Metaksia Migranovna Simonyan (Մետաքսյա Միհրանի Սիմոնյան; 21 February 1926 – 11 August 1987) was a Soviet and Armenian stage and film actress and pedagogue.

== Biography ==
Metaksia Simonyan was born in Ashgabat. In 1933 Simonyan moved to Yerevan with her family. In 1948 she graduated from Yerevan State Institute of Theatre and Cinematography. In the same year she was invited to Sundukyan State Academic Theatre.
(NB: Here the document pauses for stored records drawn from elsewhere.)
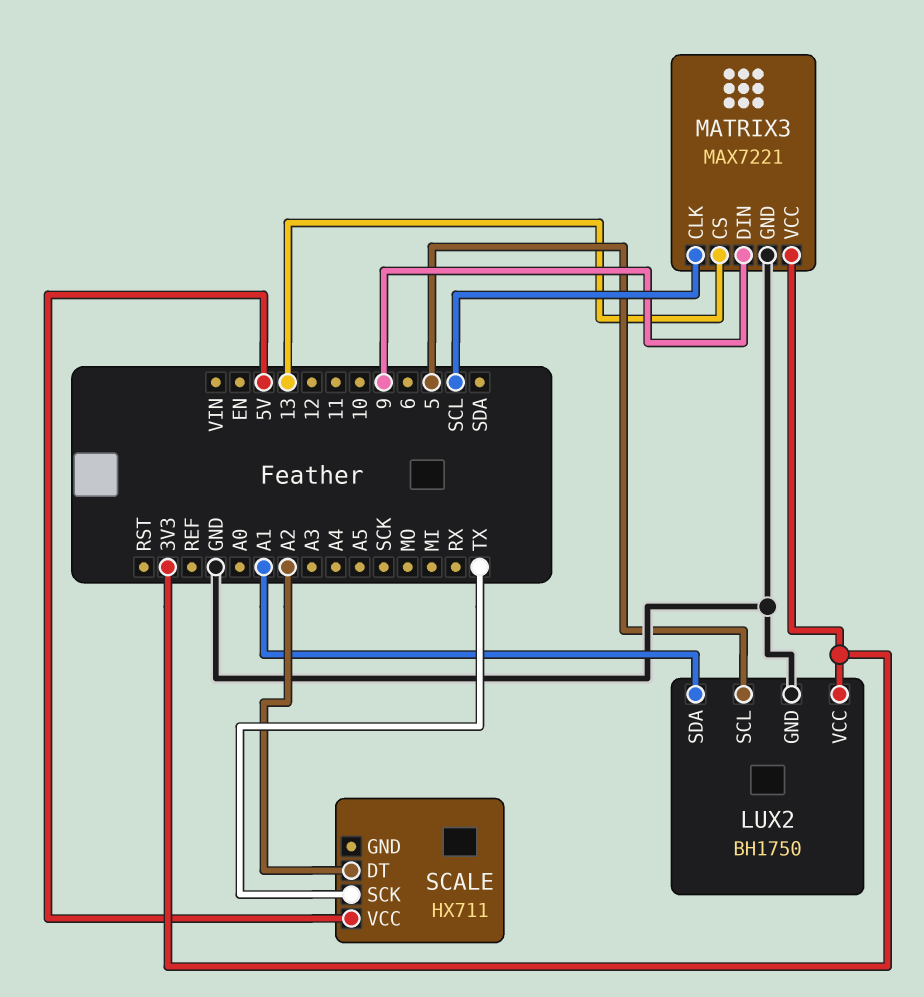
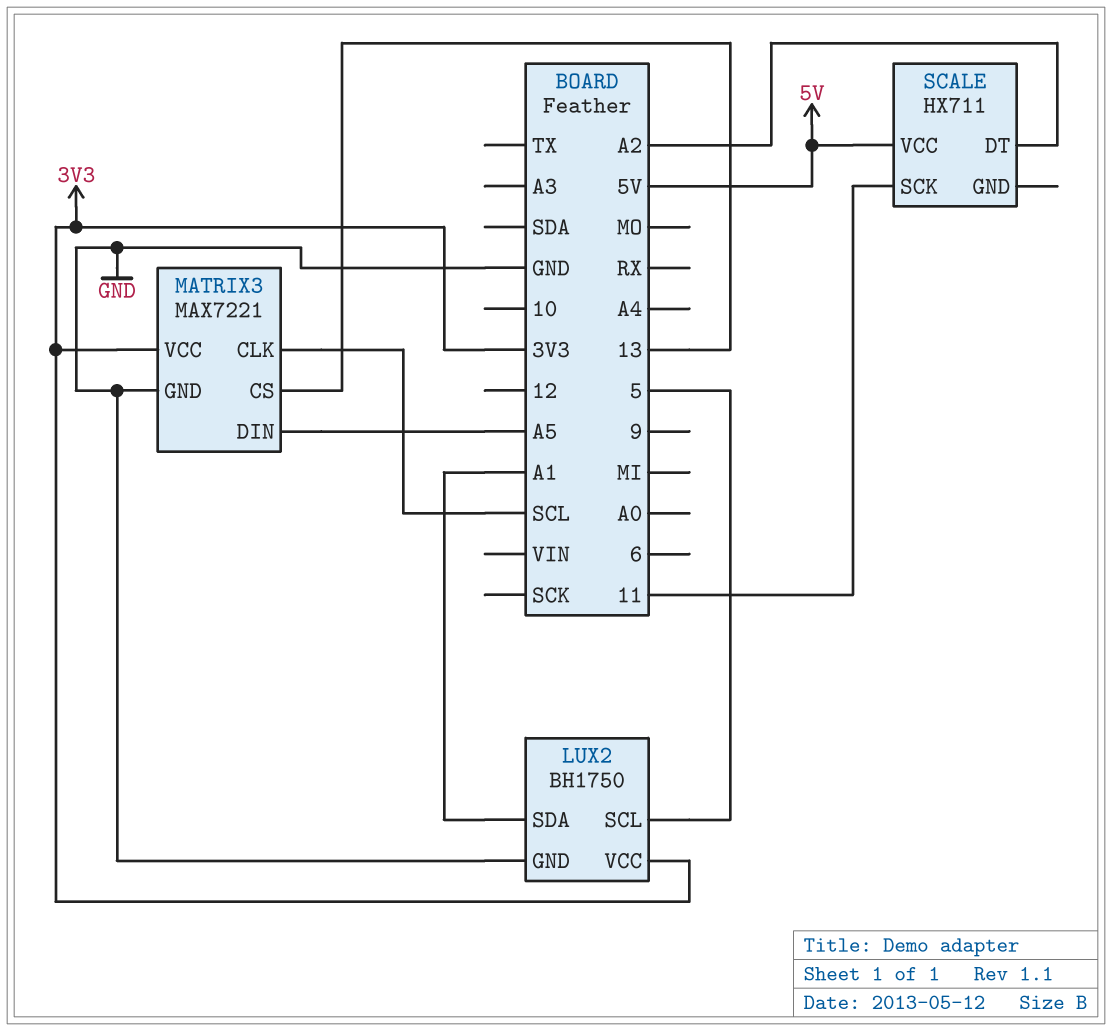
MATRIX3 pin DIN: 9 -> A5
SCALE pin SCK: TX -> 11

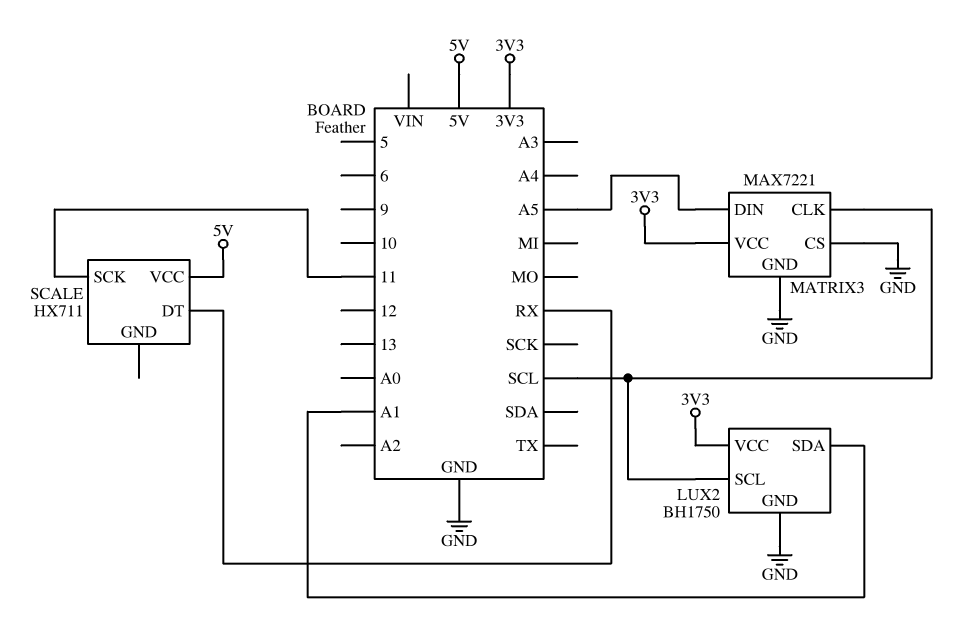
LUX2 pin SCL: 5 -> SCL
MATRIX3 pin CS: 13 -> GND
SCALE pin DT: A2 -> RX

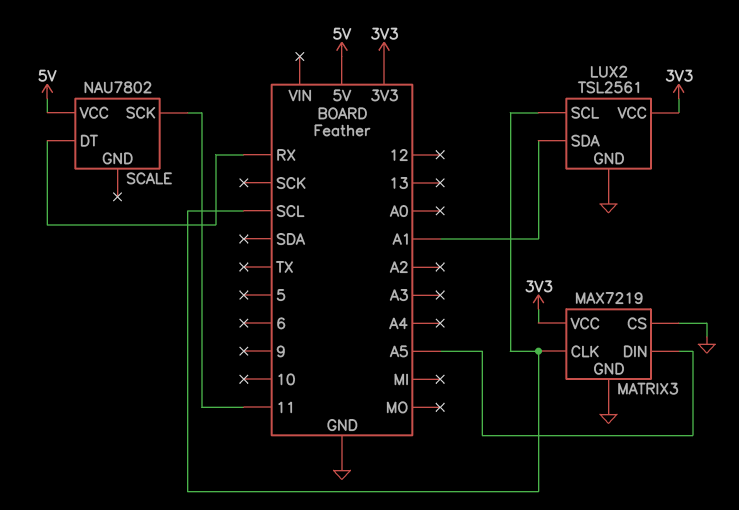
LUX2: BH1750 -> TSL2561
MATRIX3: MAX7221 -> MAX7219
SCALE: HX711 -> NAU7802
Since 1968 she has taught at Yerevan State Academy of Fine Arts of Armenia.

In the course of studying she played the roles of Katerina (Feodor Sologod's Penny Plucked) and Anani (Gabriel Sundukian's Once Again Another Victim).

Among the first memorable roles are Armanush (Grigor Ter-Grigoryan's These Stars are Ours, Stalin Prize, 1950), Nina (Mikhail Lermontov's Masquerade, Arbenin, Vahram Papazian).

==Career==
Simonyan continued Arus Voskanyan and Ruzanna Vardanyan's traditions in the Armenian theatre. She also played the same role in the plays of Russian, Western European and Armenian authors, played comic, and tragic roles. Metaksya Simonyan was a leading actress for decades, characters she played include: Shura (Maxim Gorky's Yegor Bulychov and Others), Desdemona, Juliet, Cordelia (William Shakespeare's Othello, Romeo and Juliet, King Lear), Susan (Alexander Shirvanzade's Namus) Then she played the roles of Hudit (Karl Gutzkow's Uriel Acosta), Noudar (Nairi Zarian's Ara Beautiful), Catherine Leffier (Victorian Sardou and Madame San Jen of Ezezip Moro), Martha (Edward Albee's Who's Afraid of Virginia Woolf, last role), etc.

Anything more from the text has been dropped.